Then "my" doctor came in and sat up on the examination table and went over many things, including the need to divert the waste from the fistula by performing an ileostomy or colostomy on me - next Wednesday, for anyone who wants to come watch from the grandstand and drop Junior Mints in my stoma. Which type of surgery I get will be determined by my doctor, my digestive system, the type of chemo I am going to have, and probably some other factors that I can't recall or never heard. An ileostomy is when they make the stoma (Greek for "mouth") in the small intestine (on the right side). The stoma made from the small intestine is smaller than one made from the larger intestine, because the small intestine has a smaller diameter than the large intestine. The ileostomy stoma is really unattractive and looks a bit like a red, wrinkly plug. You can Google "stoma" and see some photos, but I don't recommend it. How many of you just got back from Googling "stoma" and no longer have an appetite? I am not really sure what the colostomy stoma looks like because the pictures were making me ill, but I think it's wider. 

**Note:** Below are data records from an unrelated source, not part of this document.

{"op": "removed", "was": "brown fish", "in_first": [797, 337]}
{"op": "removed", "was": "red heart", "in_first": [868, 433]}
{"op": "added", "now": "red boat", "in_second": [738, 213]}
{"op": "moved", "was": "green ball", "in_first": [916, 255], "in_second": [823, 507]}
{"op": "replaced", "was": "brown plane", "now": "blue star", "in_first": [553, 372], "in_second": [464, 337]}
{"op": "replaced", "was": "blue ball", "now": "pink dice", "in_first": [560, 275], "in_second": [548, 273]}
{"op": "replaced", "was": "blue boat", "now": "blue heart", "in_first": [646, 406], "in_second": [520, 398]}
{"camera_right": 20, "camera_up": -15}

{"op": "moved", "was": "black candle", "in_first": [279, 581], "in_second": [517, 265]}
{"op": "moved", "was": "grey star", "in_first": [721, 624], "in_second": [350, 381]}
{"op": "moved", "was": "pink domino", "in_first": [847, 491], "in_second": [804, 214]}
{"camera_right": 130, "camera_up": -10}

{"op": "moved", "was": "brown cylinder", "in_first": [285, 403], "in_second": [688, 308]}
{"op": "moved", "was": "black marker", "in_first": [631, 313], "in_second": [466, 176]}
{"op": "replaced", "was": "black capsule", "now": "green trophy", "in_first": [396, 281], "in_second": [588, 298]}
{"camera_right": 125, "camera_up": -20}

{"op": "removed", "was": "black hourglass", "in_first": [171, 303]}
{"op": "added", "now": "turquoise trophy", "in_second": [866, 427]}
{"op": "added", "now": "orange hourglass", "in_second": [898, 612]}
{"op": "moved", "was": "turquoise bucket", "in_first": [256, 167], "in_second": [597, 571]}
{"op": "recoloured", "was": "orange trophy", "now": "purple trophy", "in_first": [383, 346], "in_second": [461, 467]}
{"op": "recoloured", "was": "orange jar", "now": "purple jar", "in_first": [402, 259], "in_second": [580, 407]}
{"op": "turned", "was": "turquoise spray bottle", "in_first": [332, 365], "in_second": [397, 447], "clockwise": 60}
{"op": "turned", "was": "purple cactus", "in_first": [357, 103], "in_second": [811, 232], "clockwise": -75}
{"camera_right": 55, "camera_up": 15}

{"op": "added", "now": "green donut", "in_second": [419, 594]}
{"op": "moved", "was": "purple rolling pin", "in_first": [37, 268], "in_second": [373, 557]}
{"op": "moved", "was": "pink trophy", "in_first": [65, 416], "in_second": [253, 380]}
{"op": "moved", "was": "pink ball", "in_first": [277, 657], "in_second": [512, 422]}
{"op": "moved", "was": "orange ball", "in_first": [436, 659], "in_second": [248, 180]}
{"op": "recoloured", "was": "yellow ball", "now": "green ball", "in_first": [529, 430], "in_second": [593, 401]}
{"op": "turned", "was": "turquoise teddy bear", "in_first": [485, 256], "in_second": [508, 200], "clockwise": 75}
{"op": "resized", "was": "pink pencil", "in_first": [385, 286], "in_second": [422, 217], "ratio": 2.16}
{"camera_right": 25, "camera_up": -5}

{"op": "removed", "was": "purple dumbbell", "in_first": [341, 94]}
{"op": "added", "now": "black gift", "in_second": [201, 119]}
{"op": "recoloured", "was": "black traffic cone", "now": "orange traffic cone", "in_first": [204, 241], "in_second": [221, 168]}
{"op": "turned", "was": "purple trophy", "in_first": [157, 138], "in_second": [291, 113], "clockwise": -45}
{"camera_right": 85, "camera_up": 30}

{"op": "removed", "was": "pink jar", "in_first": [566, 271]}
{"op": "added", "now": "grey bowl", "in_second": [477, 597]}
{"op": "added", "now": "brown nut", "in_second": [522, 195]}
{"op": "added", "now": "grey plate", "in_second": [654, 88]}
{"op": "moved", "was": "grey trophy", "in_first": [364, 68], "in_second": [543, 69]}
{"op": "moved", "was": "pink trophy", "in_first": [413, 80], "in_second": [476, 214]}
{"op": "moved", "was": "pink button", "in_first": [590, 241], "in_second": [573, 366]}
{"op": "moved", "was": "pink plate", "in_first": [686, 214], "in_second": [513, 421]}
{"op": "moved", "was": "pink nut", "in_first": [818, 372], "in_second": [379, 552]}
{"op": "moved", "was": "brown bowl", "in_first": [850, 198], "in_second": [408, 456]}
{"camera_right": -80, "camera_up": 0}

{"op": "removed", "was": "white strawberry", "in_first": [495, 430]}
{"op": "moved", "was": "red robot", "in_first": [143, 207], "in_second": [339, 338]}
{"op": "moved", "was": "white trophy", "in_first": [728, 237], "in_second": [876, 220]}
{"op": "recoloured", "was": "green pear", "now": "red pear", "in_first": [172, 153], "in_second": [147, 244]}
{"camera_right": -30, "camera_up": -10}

I need a disclaimer here. I am not intentionally misleading you in my synopsis of the treatments, therapies, and surgeries, but all of what I report may not be accurate. I'm going from memory and notes, and my memory is terrible, and I can hardly read my own hand writing. So do your own research, if you find yourself in a similar situation. And pray to God that you don't find yourself in a similar situation.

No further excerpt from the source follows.